6. Der Zweikampf bei Waltirsche

Ein Ritter, namens Heinrich von Saalhausen, Herr auf Großpriesen und Schwaden, hatte sich einst mit seinem jüngeren Bruder Friedrich, der in Tetschen hauste, wegen einer Erbschaft arg überworfen. Die Brüder gerieten so sehr in Zorn, dass sie sich nach damaliger Sitte zu einem Zweikampf auf Leben und Tod herausforderten. Tag und Stunde sowie die Art des Kampfes wurden sogleich festgesetzt. Als Kampfplatz wurde ein Hügel, der vom Volk das Steinbüchsel genannt wurde, gewählt. Als der Tag der Entscheidung gekommen war, fand sich Ritter Heinrich frühzeitig am Platz ein. Sein Weg vom Schloss Schwaden hatte ihn schnell ans Ziel geführt. Friedrich indessen, der von Tetschen aus einen verhältnismäßig langen Weg zurücklegen musste, ließ lange auf sich warten.

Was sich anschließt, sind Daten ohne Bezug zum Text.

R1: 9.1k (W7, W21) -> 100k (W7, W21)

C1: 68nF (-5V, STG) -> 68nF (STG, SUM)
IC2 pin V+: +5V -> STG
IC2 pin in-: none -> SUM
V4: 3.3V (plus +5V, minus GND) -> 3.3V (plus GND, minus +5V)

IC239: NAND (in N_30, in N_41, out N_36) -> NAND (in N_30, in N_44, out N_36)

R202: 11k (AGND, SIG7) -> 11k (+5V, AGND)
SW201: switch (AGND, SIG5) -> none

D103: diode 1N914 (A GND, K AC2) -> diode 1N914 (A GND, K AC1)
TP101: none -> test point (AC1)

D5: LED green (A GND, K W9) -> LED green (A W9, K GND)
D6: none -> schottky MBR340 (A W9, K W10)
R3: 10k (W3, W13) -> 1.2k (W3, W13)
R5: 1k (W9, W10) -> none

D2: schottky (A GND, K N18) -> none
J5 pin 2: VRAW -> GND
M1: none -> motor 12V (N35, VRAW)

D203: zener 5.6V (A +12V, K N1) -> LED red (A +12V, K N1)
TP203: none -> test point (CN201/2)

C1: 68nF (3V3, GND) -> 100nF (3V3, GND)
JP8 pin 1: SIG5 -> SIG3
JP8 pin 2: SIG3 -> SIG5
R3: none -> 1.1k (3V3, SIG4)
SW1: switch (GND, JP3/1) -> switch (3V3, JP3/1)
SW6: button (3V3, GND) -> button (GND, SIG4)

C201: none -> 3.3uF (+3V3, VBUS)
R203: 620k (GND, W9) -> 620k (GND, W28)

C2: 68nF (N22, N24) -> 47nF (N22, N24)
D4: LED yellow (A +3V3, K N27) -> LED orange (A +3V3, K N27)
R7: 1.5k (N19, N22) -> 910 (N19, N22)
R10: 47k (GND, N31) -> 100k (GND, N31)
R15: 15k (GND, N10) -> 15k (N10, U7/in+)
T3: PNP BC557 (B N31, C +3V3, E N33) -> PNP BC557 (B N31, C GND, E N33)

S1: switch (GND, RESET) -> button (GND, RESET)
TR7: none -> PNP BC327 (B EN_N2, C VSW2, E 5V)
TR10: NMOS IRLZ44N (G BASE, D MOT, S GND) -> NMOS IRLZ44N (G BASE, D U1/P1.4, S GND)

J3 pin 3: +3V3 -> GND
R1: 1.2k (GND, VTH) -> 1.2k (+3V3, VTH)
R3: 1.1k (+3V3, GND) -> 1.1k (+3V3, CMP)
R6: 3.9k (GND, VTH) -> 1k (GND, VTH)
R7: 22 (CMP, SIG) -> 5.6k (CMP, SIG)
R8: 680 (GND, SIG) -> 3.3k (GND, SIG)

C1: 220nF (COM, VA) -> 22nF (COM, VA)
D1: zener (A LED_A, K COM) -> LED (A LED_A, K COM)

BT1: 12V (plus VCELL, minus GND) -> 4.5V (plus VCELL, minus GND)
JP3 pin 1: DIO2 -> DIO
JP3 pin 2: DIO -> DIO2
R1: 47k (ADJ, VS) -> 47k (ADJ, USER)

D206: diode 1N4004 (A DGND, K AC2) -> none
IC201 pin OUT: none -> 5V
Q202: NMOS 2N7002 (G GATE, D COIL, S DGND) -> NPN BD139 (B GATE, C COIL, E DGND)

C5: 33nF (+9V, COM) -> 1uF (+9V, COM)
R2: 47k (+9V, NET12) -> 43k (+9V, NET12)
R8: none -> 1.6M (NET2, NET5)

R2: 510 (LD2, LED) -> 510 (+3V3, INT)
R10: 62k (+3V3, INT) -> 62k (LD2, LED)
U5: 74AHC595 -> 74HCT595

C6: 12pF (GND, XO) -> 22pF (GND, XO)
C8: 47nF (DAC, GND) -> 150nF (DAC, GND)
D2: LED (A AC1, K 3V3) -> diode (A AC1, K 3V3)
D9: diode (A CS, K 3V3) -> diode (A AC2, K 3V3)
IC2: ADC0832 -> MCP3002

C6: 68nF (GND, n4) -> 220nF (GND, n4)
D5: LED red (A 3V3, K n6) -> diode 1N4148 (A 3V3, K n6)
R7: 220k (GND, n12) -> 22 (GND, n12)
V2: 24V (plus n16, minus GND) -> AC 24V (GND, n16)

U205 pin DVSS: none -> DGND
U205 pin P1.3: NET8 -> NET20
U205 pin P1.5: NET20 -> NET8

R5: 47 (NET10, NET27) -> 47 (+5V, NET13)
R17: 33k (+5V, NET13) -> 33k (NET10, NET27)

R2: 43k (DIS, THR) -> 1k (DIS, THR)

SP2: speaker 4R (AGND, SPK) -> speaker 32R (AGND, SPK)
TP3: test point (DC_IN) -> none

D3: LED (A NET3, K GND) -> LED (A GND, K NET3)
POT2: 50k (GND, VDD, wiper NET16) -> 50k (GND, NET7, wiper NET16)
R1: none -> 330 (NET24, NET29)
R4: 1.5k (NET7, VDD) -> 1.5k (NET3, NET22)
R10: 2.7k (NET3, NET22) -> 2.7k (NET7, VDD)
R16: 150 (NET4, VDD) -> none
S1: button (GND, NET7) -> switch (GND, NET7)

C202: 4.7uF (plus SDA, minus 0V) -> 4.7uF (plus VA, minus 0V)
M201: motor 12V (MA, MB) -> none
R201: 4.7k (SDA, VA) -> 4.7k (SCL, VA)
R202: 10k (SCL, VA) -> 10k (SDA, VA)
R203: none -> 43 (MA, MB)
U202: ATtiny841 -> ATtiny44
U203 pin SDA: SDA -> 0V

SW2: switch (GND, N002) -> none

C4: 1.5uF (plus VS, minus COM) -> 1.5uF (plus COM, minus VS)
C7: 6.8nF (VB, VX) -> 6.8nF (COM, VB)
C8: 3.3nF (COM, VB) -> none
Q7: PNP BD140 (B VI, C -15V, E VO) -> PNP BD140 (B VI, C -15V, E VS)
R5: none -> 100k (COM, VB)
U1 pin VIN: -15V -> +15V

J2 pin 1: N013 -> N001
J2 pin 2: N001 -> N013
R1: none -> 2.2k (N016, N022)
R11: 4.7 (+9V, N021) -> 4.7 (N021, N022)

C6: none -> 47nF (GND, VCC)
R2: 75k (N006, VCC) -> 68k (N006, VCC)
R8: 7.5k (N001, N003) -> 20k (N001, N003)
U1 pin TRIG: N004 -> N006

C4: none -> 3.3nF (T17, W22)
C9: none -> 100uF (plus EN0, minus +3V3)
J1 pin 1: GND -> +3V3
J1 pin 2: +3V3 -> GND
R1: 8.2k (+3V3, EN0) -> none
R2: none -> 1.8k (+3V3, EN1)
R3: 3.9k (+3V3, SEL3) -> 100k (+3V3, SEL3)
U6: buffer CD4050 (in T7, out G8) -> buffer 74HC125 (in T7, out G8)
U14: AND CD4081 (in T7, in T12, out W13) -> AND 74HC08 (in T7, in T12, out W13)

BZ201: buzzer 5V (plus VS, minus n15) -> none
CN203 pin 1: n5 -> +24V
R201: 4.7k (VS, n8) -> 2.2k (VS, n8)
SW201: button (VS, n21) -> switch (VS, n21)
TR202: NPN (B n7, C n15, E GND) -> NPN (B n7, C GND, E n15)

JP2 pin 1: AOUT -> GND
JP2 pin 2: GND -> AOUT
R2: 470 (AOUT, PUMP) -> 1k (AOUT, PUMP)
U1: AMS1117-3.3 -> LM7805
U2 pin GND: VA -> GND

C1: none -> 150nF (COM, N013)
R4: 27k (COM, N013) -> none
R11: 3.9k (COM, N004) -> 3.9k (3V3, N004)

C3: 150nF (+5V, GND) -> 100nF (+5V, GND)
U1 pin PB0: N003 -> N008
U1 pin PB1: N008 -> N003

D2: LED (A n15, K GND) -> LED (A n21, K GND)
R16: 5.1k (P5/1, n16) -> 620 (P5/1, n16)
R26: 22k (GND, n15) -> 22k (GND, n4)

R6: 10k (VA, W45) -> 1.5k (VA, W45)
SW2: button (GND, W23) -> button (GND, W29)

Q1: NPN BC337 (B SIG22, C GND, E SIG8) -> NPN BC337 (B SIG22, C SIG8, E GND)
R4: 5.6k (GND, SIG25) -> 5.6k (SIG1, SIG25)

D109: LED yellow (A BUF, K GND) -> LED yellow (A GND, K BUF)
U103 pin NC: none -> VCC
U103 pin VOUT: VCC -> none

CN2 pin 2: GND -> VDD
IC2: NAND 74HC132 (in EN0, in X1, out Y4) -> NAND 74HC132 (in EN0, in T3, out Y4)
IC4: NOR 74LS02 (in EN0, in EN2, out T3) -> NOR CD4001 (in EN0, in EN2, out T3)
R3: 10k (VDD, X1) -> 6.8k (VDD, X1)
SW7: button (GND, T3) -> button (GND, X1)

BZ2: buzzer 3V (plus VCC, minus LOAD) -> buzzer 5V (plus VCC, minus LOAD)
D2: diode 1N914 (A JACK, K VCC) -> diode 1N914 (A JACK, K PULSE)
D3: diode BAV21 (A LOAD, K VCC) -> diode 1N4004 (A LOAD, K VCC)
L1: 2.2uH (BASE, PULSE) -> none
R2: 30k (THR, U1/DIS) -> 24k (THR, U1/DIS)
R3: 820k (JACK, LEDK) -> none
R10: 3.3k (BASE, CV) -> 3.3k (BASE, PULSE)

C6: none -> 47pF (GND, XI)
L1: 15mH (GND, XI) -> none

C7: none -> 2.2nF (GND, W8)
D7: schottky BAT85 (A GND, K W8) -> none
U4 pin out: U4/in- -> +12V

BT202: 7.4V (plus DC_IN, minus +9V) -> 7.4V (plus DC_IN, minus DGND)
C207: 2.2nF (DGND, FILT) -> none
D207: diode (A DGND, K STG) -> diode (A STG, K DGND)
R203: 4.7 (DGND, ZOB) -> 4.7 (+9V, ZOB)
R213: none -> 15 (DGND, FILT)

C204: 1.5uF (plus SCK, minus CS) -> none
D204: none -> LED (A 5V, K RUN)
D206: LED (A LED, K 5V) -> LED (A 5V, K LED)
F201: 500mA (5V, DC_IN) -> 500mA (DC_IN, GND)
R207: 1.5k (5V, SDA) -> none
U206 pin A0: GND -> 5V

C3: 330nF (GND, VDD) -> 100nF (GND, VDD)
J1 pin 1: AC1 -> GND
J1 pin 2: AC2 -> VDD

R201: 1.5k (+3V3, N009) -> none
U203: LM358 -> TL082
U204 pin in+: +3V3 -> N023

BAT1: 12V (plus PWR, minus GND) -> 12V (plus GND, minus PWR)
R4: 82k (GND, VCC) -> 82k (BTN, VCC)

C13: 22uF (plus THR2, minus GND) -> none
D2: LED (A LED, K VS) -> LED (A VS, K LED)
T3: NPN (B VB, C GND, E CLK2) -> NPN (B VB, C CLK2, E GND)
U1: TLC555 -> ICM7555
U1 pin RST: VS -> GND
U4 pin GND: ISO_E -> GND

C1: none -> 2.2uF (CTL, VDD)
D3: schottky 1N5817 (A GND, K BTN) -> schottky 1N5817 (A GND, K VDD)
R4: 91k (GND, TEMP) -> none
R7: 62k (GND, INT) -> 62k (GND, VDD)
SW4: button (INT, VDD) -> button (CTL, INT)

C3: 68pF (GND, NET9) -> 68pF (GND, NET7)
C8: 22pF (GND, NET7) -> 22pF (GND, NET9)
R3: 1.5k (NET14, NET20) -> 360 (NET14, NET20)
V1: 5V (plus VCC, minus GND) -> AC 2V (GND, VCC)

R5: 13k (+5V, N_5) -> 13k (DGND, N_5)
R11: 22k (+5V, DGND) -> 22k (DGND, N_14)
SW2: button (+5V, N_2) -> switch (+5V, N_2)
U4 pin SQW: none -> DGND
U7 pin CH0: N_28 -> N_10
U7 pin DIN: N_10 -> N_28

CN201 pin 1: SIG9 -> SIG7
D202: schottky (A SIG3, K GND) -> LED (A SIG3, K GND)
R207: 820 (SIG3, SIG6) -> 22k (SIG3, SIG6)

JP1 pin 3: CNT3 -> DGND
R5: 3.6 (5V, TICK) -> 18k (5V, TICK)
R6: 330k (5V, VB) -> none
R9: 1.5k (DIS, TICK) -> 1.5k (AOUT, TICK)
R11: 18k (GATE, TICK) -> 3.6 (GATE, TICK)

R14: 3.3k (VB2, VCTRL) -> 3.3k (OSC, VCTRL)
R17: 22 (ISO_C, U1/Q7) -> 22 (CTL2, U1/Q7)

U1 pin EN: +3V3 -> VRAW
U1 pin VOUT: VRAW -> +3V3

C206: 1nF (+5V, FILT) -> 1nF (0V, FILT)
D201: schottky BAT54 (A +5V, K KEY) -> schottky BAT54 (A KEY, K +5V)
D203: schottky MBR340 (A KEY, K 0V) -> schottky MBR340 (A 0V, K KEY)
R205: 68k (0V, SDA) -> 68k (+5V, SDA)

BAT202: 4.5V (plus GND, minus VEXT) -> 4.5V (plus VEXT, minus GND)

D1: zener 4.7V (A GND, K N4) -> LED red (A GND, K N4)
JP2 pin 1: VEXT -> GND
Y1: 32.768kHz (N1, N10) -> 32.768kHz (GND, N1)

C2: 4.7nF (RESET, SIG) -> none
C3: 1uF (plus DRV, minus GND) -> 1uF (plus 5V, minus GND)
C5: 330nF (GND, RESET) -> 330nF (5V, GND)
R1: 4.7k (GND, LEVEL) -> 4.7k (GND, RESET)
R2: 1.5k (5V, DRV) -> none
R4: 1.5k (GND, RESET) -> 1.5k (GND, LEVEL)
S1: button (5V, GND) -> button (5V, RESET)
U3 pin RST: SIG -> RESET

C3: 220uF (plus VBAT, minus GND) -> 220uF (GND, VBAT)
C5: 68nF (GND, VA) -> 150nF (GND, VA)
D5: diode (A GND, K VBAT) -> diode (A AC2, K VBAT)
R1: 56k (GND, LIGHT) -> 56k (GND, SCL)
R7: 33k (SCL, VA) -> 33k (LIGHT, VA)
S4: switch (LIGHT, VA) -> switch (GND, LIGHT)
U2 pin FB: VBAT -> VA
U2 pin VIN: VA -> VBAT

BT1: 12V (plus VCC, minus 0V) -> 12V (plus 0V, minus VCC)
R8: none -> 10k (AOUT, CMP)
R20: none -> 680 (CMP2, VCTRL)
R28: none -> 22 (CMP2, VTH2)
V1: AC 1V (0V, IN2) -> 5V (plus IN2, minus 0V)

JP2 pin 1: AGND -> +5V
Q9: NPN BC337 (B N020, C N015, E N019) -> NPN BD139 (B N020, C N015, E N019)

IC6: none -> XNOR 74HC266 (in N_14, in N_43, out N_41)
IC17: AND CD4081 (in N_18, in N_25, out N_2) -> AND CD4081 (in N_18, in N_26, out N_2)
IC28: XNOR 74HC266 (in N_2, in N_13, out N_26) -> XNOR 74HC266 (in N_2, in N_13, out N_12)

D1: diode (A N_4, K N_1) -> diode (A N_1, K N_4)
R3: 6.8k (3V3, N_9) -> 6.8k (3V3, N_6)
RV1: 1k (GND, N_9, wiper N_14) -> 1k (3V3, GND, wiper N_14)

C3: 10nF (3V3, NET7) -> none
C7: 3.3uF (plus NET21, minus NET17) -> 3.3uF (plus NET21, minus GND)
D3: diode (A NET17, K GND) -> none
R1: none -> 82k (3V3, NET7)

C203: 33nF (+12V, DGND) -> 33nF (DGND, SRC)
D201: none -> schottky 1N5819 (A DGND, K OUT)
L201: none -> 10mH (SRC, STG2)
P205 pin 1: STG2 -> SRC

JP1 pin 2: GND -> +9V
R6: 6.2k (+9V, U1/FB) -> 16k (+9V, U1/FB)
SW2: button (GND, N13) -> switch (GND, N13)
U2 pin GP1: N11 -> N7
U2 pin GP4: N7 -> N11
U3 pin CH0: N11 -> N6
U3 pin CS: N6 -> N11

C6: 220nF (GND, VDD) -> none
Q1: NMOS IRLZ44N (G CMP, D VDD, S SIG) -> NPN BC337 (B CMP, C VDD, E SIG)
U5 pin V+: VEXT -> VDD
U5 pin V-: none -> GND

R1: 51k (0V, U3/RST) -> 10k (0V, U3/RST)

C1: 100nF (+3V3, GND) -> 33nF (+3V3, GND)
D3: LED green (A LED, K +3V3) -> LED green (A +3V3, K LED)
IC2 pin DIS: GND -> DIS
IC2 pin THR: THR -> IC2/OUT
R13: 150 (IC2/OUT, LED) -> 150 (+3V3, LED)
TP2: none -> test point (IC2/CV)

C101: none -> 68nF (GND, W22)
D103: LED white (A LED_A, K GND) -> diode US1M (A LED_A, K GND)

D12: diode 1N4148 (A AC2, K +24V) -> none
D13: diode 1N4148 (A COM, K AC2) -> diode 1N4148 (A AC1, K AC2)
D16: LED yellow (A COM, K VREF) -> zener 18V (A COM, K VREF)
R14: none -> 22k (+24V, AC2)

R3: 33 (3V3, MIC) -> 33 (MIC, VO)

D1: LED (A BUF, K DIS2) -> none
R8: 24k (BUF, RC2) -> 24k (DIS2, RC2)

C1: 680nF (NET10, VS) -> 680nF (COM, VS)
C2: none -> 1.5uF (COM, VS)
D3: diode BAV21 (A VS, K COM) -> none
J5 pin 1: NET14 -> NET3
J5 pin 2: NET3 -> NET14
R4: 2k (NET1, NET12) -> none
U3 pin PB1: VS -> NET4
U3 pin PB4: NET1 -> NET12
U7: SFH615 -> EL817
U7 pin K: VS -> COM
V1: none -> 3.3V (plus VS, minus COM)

Heinrich war vor der blutigen Entscheidung gar nicht bange. Er hatte sich überdies daheim vor dem Weggehen durch einen kräftigen Trunk ermutigt. Da nun eine außergewöhnliche Sonnenhitze auf Fluss und Tal brütete, ließ er sich unter einem Baum im Gras nieder und schlief fest ein. Mittlerweile erschien Friedrich von Tetschen. Er band sein Pferd an einen Baum, begab sich an den vereinbarten Kampfplatz und fand seinen Bruder, vor dessen tödlichem Hass ihm graute, schlafend in seiner Gewalt. Nun wäre es ihm ein Leichtes, sich seines feindlichen Bruders ohne Gefahr zu entledigen. Aber Friedrich war zu edelmütig, um einen Wehrlosen zu töten. Er ging zu seinem Bruder hin, nahm dessen Lanze an sich und weckte ihn dann. Heinrich sprang auf und sah sich mit Schrecken wehrlos, aber Friedrich lächelte ihm versöhnlich zu und mahnte ihn zum Frieden. Durch den Edelmut des Bruders tief gerührt, bot nun auch Heinrich gern die Hand zur Versöhnung. Sie umarmten sich in neu erwachter brüderlicher Liebe und gelobten, zum Andenken an die glückliche Lösung ihres Zwistes ein Gotteshaus zu errichten. Das Gelöbnis haben sie gehalten und gemeinsam die Walirscher Kirche gebaut. Die Lanzen der versöhnten Brüder wurden im Kirchenraum angebracht. Die eine ist im Laufe der Jahre abhandengekommen, die andere aber zeugt noch heute von dem glücklichen Ausgang des hitzig begonnenen Bruderstreites.